U.S. Steel says economic slowdown to hit fourth quarter
(Reuters) - U.S. Steel Corp (X.N), the top steel producer in the United States by volume, warned that its current quarter would be hurt by the global slowdown, joining rivals Nucor Inc (NUE.N) and AK Steel Holding Corp (AKS.N) in forecasting weak results.
Steel prices have plummeted in recent months as a result of weak demand in China, the world's largest producer and consumer.
"Our results are expected to reflect continued weakness in the European and emerging market economies, as well as economic uncertainty in North America," Chief Executive John Surma said in a statement.
U.S. Steel said it expects fourth-quarter results to decline in its flat-rolled and tubular businesses in the Americas and Europe.
The World Steel Association expects steel consumption to rise just 2.1 percent this year, compared with 6.2 percent growth last year.
U.S. Steel expects operating results to break even in the current quarter, compared with an income of $171 million in the third quarter.
The company, however, said new spot orders, slated for delivery later this quarter, were getting higher prices, with market conditions improving in North America.
"There is potential for the market to recover between December and February driven by increased seasonal demand but trends seem fairly anemic," said CRT Capital Group analyst Kuni Chen, who expects steel prices to average $680 per ton in 2013, compared with $655 this year.
The company forecast a loss in its flat-rolled business due to lower shipments and prices, and higher operating costs.
U.S. Steel plans to complete maintenance projects on several North American blast furnaces in the current quarter and expects maintenance and outage costs to be about $25 million higher than the third quarter, CEO Surma said on a conference call with analysts.

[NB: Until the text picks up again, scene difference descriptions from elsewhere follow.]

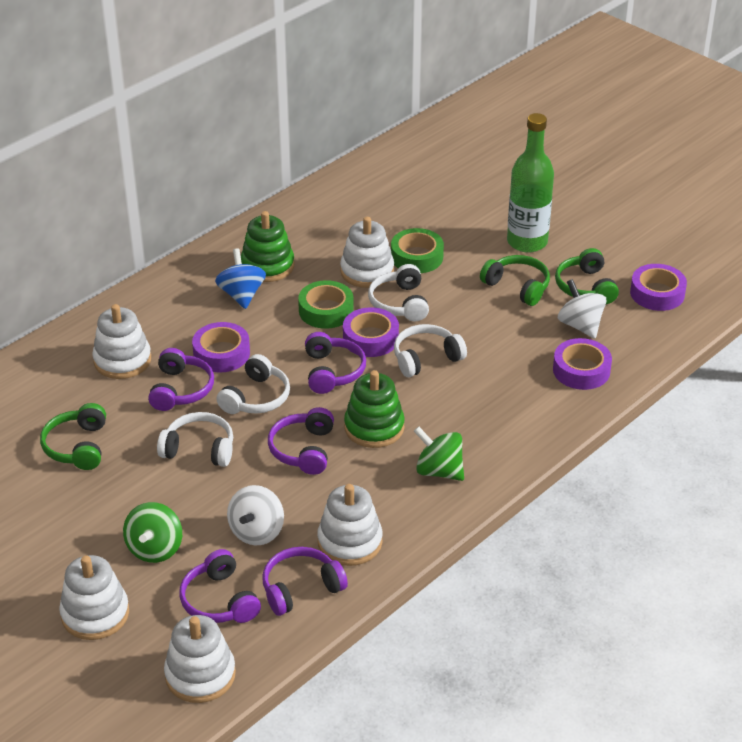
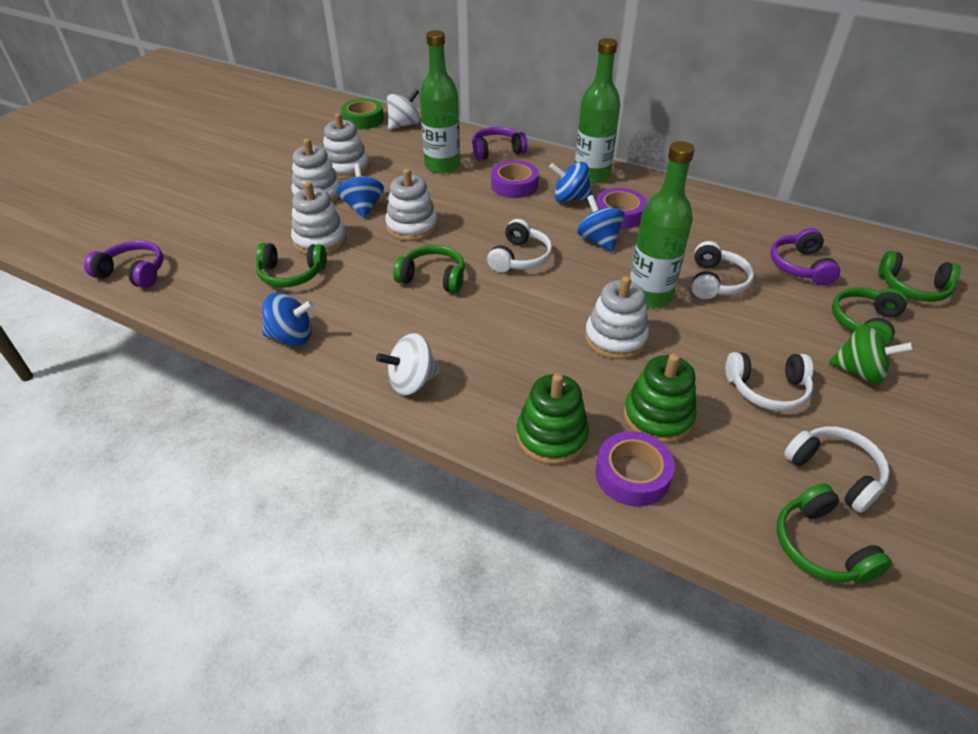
blue spinning top: 1 -> 4
green bottle: 1 -> 3
green headphones: 3 -> 5
green spinning top: 2 -> 1
green tape: 2 -> 1
purple headphones: 5 -> 3
purple tape: 4 -> 3

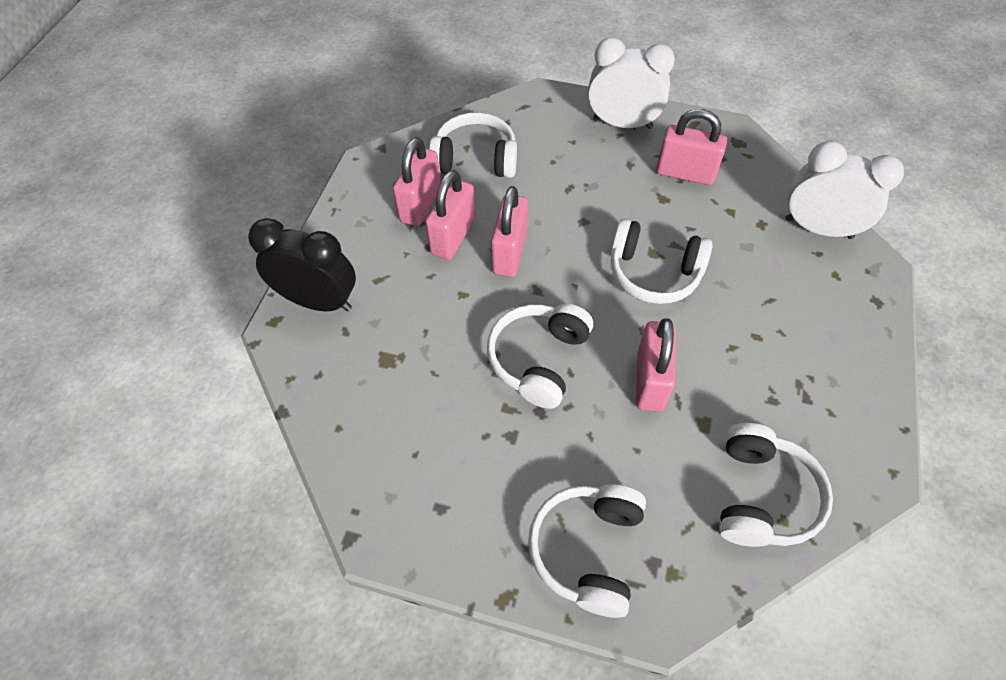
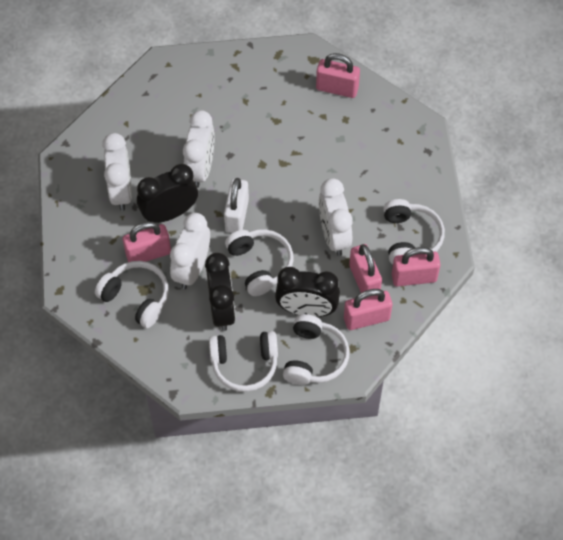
black clock: 1 -> 3
white clock: 2 -> 4
white padlock: 0 -> 1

The company said profit in its tubular business, which caters to the oil and gas industry, would slide from the third quarter due to decreasing drilling activity.
U.S. Steel said it expects its Slovakia-based European business results to break even.
The company has bid on U.S. and Brazilian steel mills, owned by Germany's biggest steelmaker ThyssenKrupp (TKAG.DE), Reuters reported.
Members of labor union United Steelworkers in September ratified a contract with U.S. Steel that gives 16,000 workers at the company's U.S. facilities up to a 4.5 percent increase in wages over the next three years.
The company said a $2,000 per employee lump sum payment made earlier this month under the new contract led to a $35 million pre-tax charge in the third-quarter.
Under the agreement, a lump sum of $500 per employee will be payable in the second quarter of 2014, Chief Financial Officer Gretchen Haggerty said on the conference call.
THIRD-QUARTER NET PROFIT DOUBLES
Net profit doubled to $44 million, or 28 cents per share, in the third quarter, from $22 million, or 15 cents per share, a year earlier.
Revenue fell 8 percent to $4.7 billion, while selling costs fell about 6 percent.
Adjusted profit was 23 cents a share, while analysts' expected the company to break even per share, according to Thomson Reuters I/B/E/S.
The Pittsburgh-based company said total shipments slipped 4 percent in the third quarter to 5.3 million tons.
The stock, which has fallen 24 percent this year, closed at $21.15 on Friday on the New York Stock Exchange. Major U.S. stock markets were closed on Monday and Tuesday due to Hurricane Sandy.